The latest Coronavirus outbreak, which has crossed 7K infected and has reached triple-digit deaths, has effectively reached the Pandemic stage as it exists in 20 countries and has effectively shut China down. As the World Health Organization scrambles to deal with the problem, there is a product in the market for organizations that will help them assure the safety of their people. That product is AtHoc by BlackBerry, and it may be the right solution to assure you know where and how safe your employees are and to help direct and coordinate your efforts to keep those employees from getting infected or getting them to the care they need if infected. (As I write this the Coronavirus just had its first person to person infection in the US).
Let’s talk about why BlackBerry AtHoc may be the best tool to ensure this virus doesn’t shut you down.
Communications Management During A Crisis
One of the big problems during a large disaster is making sure that disaster doesn’t destroy the firm’s ability to function. And a firm is made up of its employees, so if too many those employees are unable to work, the firm is effectively out of business. The goal of communications management is to assure the continuity of the business during a disaster by assuring the safety of the employees and providing a coordinated response to any risk to the firm or those employees.
You need to know where the employees are, whether they are safe if they can get to work, and be able to coordinate replacement employees should they become disabled, unable to travel to work, or have to focus on getting to safety. And, regarding getting to safety, a comprehensive communications management tool is generally required to help with that effort.
It is interesting to note that on 9/11 when the Twin Towers fell, it was the BlackBerry two-way pagers that kept running even after the cell towers failed to showcase how important BlackBerry has always been during catastrophes.
BlackBerry AtHoc
BlackBerry AtHoc is a crisis communications tool that allows firms to account for 100% of their workforce with real-time visibility into their safety and status with the goal of not only assuring their safety but also assuring your business’ continuity.
What AtHoc does, it unifies all the communications modalities that are available to assure the firm can communicate rapidly with the employee, and the employee can communicate back on their status with single-click efficiency. It also fosters collaboration as the various response organization coordinates their activities focused on keeping the largest number of employees safe and secure during a time of crisis.

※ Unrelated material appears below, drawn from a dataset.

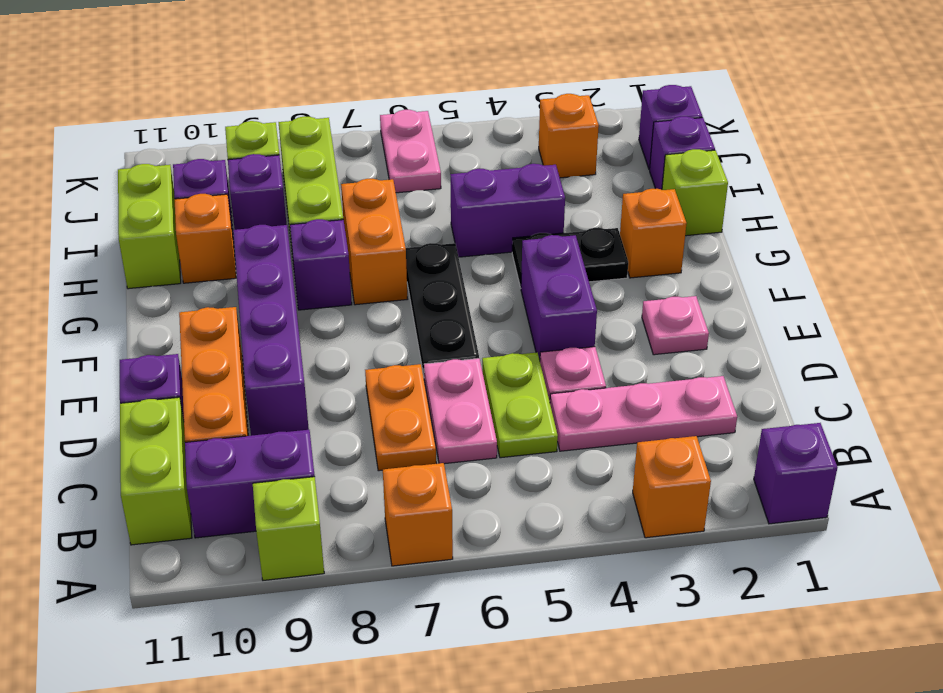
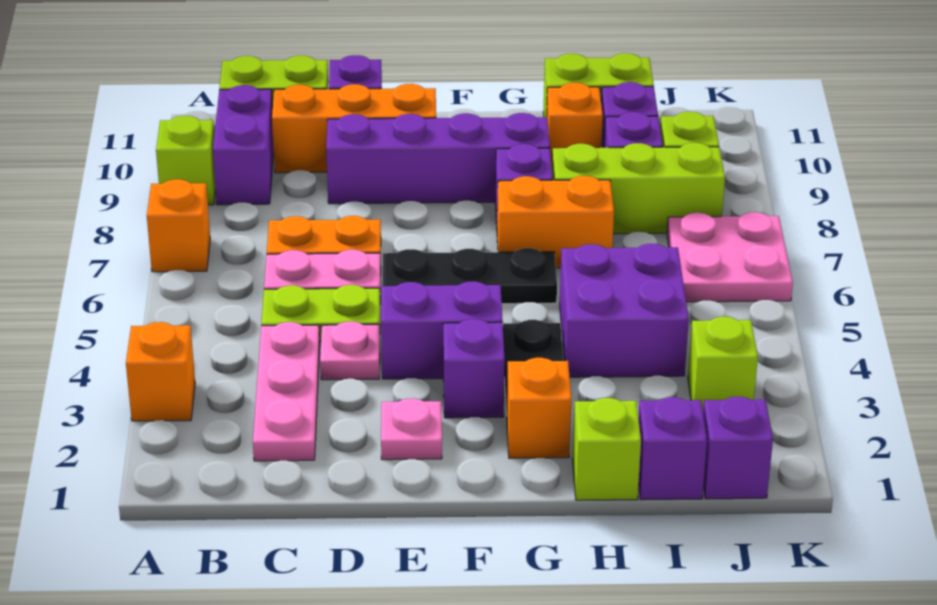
purple brick A1 level 1 -> purple brick F3 level 1
purple brick H4:H5 level 1 -> purple brick H4:I5 level 1
orange brick J3 level 1 -> lime brick J3 level 1
pink plate J6:K6 level 1 -> pink plate J6:K7 level 1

It favors one aspect of disaster response that I’ve often advocated myself, and that is situational awareness. Using the feet already on the ground allows them to become the eyes and ears of the organization’s operation center, allowing for faster deployment, a more effective kit out for the specific problem, and far better knowledge of what the response team will face before they arrive.

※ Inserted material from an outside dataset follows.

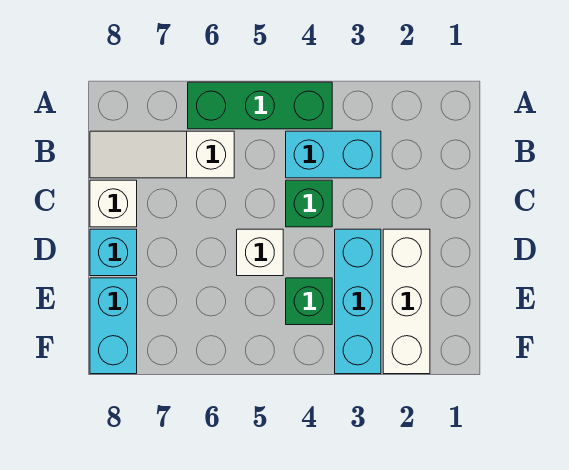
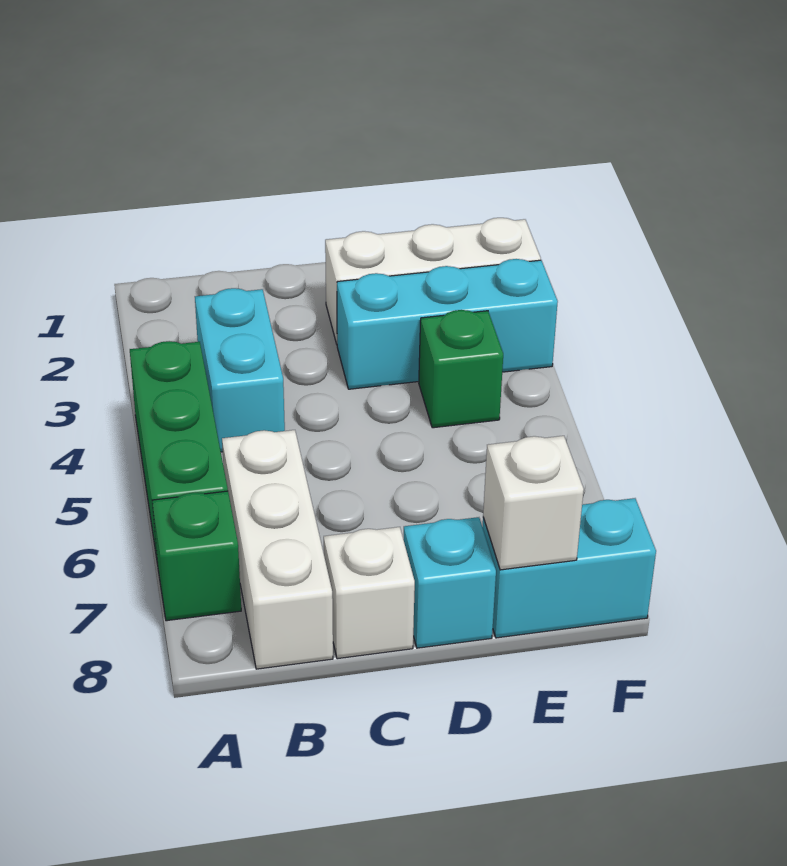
white slope B6:B8 level 1 top 6 -> white brick B6:B8 level 1
green brick C4 level 1 -> green brick A7 level 1
white brick D5 level 1 -> white brick E8 level 2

The product allows a manager to get status from individuals or groups of employees, expanding to the entire employee base of the company if needed. It provides a detailed report on each recipient receiving an alert and gives management an at-a-glance dashboard for the overall site or company situational awareness. It also compiles details across the organization to provide a detailed snapshot of how the firm’s employees and facilities are dealing with the disaster. Outbound messages are generally preprogrammed so they can be delivered very quickly during a crisis and already have built-in guidance and best practice references to help everyone survive the disaster. AtHoc allows for task hierarchies so that if one employee can’t perform a critical task, the next employee in line is automatically contacted and pointed to that task reducing downtime and speeding up responses significantly
Communications is bi-directional so that decision-makers fully benefit from the feet already on the street, and neither employees nor managers are shooting from the hip when it comes to mitigating the crisis. Both sides remain connected, allowing for a far more agile response to a developing disaster.
Currently, the product is used by over 2000 organizations globally as a major part of these organizations’ disaster response plans.

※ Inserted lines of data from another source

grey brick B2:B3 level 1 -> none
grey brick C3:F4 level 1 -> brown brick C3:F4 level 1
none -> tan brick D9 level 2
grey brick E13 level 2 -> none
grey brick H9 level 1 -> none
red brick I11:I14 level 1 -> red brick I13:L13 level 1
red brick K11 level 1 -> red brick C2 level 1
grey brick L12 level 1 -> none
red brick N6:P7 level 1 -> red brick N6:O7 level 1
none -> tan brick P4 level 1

Applied To The Coronavirus
Applied to this latest outbreak, managers could determine what employees and regions are at risk and deploy policies, already written, to moderate that risk. Employees would know how to reduce their risks, evacuation plans (if necessary) could be coordinated, and senior management would be able to better assure the continuity of the business by shifting responsibilities from divisions in the infected zones to divisions in safe areas. This all could not only assure the firm’s continued operations but reduce dramatically the number of employees put at risk.
Wrapping Up:
When we have an international disaster like the latest Coronavirus outbreak, being prepared may be the best response to it. When we have fast-moving disasters, our efforts to keep our employees safe and businesses operating will depend on our communications tools. The best one I know of is the AtHoc tool from BlackBerry, which was developed for this kind of a problem. If you can keep your employees safe, you can generally recover from any disaster, but if you can’t, then the outcome will be far direr than it needed to be.
Make sure your disaster preparedness programs are up to date and encompass pandemics, and if you don’t have AtHoc, consider getting it because the company and life you save could be your own.